Violet volvió bastante fastidiada, porque la adivina le dijo que el marido ideal para ella no era de alcurnia pero sí rico.

—¡Esa mujer es una charlatana! —comentó.

En cambio Miriam volvió muy animada, con la esperanza de casarse con sir Ralph Willoughby.

—Pero la reina Cleopatra me ha dicho que debo ser más osada con él.

—¿La reina Cleopatra? —preguntó Florence.

—Al parecer, a veces la reina Cleopatra habla a través de madame, cuando tiene un mensaje especial. Dijo que si quiero que sir Ralph manifieste la intensidad de sus sentimientos debo... no debo ponerme nerviosa cuando esté a solas con él.

Las miró a todas, en busca de opiniones y consejos.

Pensando en el rato que pasó a solas con Hawk en la feria, Clarissa comprendió que la reina Cleopatra tenía toda la razón, aunque no podía decirlo delante de Violet.

—Tiene razón en cierto modo, Miriam —dijo Althea. —Al fin y al cabo yo he estado comprometida en matrimonio. A algunos hombres les cuesta muchísimo demostrar sus sentimientos cuando están constantemente rodeados de otras personas. Eso no significa que debas alejarte mucho con él ni que te pongas en peligro.

Era evidente que Miriam tenía un torbellino de pensamientos en la cabeza; paseó la mirada por el grupo.

—Ah, también dijo...

¿Sí?

—Que tocarlo podría alentar a un caballero.

¡Tocarlo! Clarissa no logró imaginarse a Miriam metiendo la mano en el bolsillo de sir Ralph.

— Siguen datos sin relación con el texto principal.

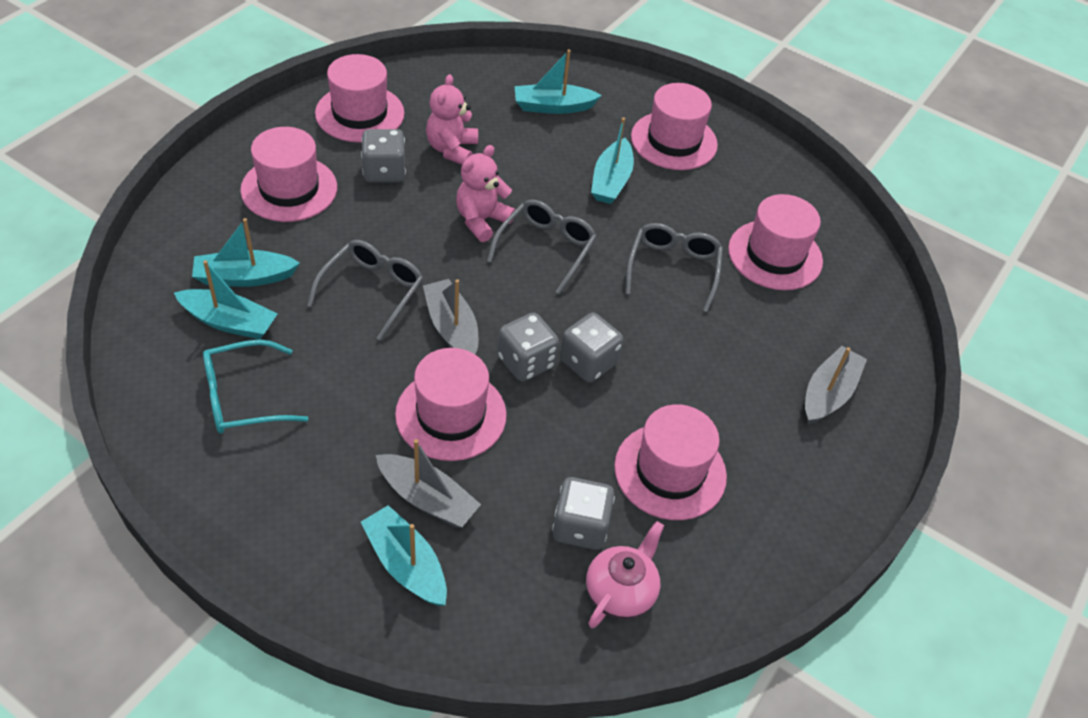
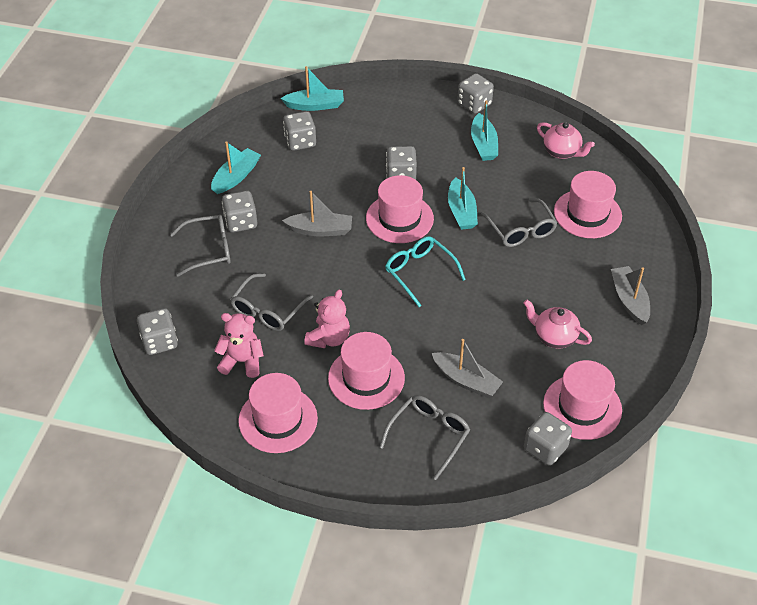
grey dice: 4 -> 6
grey glasses: 3 -> 4
pink hat: 6 -> 5
pink teapot: 1 -> 2
turquoise boat: 5 -> 4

—Dijo que aunque muchos contactos físicos son indecorosos, pueden tener inmenso poder. Que dado que por lo general las damas llevamos guantes, nuestras manos desnudas —se miró sus blancas manos— tienen poder sensual.

—¡Desnudas! —exclamó Florence, mirándose la mano. —Las llevamos enguantadas cuando salimos de casa. Así que tendremos que buscar un pretexto para quitarnos los guantes...

—Y así tocarle la piel —dijo Miriam, que parecía no poderse creer lo que decía.

Clarissa recordó la feria, los bollos pegajosos y la mano de Hawk en su muñeca. Su muñeca desnuda.

—¡Buen Dios! —exclamó Violet. —Habláis como si fuerais prostitutas de Haymarket. Esa mujer es una depravada.

—Sólo estamos hablando de tocar las manos, Violet —dijo Miriam, ruborizada.

—O las caras, supongo —dijo Florence, con los ojos brillantes de travesura. —Las manos y las caras son los únicos lugares desnudos disponibles, ¿no? Con razón los hombres van tan envueltos. Tal vez llevan la ropa como armadura.

Riendo se inventaron una divertida visión del mundo en que los hombres andaban aterrados por culpa de las manos femeninas que los atacaban.

Y entonces le tocó a Clarissa ir a visitar a Madame Mystique.